And while the triumvirate may be unconventional, they bring continuity and perspective to the position in the interim. Roeser, who is one of the longest tenured executives in the league, recently concluded his 28th season with the Clippers and has been a part of all the team's key decisions, including the acquisition of superstar Chris Paul in December 2011.
As head coach, Del Negro led the Clippers to a franchise-best .606 winning percentage in 2011-12 and worked in tandem with Olshey in determining the direction of the team in his two seasons. He also spent two years working in the front office of the Phoenix Suns, as Assistant General Manager in 2007 and as Director of Player Personnel in 2006.

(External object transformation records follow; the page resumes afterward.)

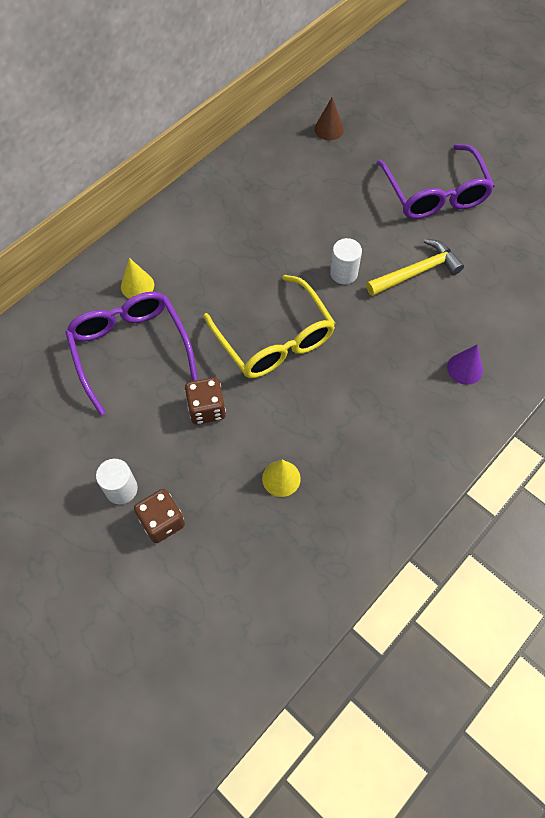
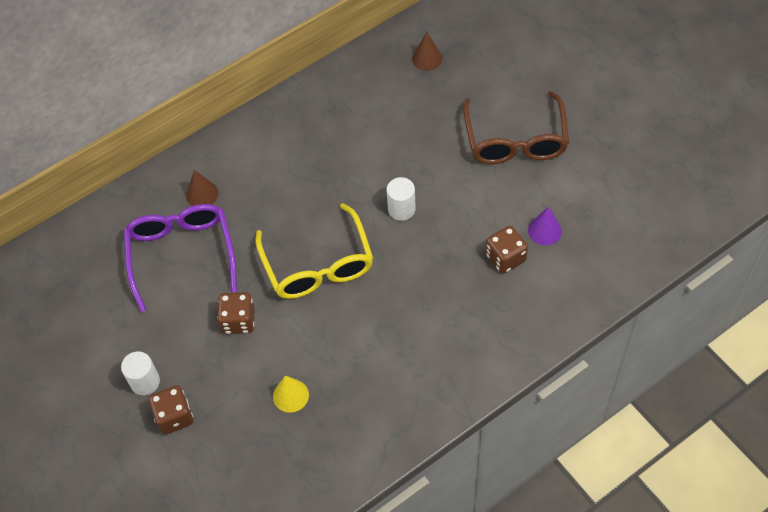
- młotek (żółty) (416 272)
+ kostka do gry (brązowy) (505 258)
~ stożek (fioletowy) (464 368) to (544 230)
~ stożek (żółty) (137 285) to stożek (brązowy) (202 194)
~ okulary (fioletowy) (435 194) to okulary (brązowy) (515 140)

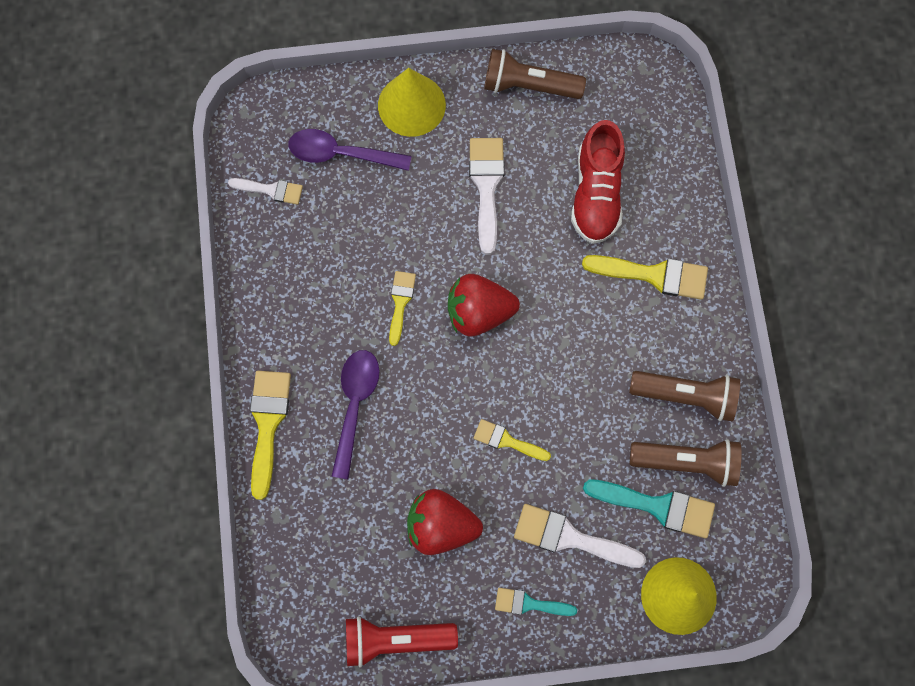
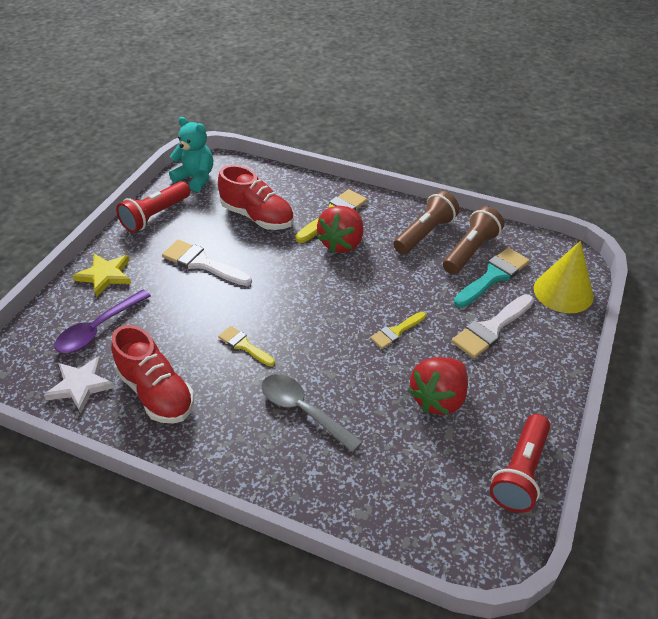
- pędzel (żółty) (268 424)
- pędzel (turkusowy) (529 604)
+ but (czerwony) (156 392)
+ miś (turkusowy) (196 178)
~ truskawka (czerwony) (479 312) to (342 243)
~ pędzel (biały) (271 190) to gwiazda (biały) (80 385)
~ stożek (żółty) (411 105) to gwiazda (żółty) (105 275)
~ łyżka (fioletowy) (355 405) to łyżka (szary) (303 410)
~ latarka (brązowy) (528 86) to latarka (czerwony) (155 216)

Sacks has worked his way through the organization as a somewhat unheralded member of the front office for 18 years. He has experience dealing with the salary cap and statistical analytics. He's developed positive relationships with the team's current roster and has been extensively involved in scouting NBA free agents as well as college and international prospects, including an impressive track record as a talent evaluator.
Sacks was a member of Mike Dunleavy's staff in 2008 when the team selected Eric Gordon and DeAndre Jordan with the seventh and 35th picks respectively and has played a role in drafting Blake Griffin, Eric Bledsoe, and Trey Thompkins as well as successful lottery picks Lamar Odom (1999) and Chris Kaman (2003).
Perhaps most importantly, Sacks, Roeser and Del Negro are all familiar with the Clippers' immediate needs and are intent on building around Griffin and Paul, the team's present and future cornerstones.
The Clippers are ripe with assets like Bledsoe, Jordan, a number of expiring contracts, and a 2013 first-round pick. And the top of the line practice facility and Los Angeles market remain attractive ancillary features.
As Olshey made a point of saying two weeks earlier, the Clippers are a destination franchise. The desirability of playing alongside Paul and Griffin in the nation's second largest market did not disappear and neither did the monumental shift in culture that began in 2009 when Griffin arrived.
Olshey may have played a substantial role in piecing together the talent, but he did it in collaboration with Del Negro, Sacks, and many others. And, of course, it ultimately took the players and coaching staff to deliver on whatever potential and talent was assembled.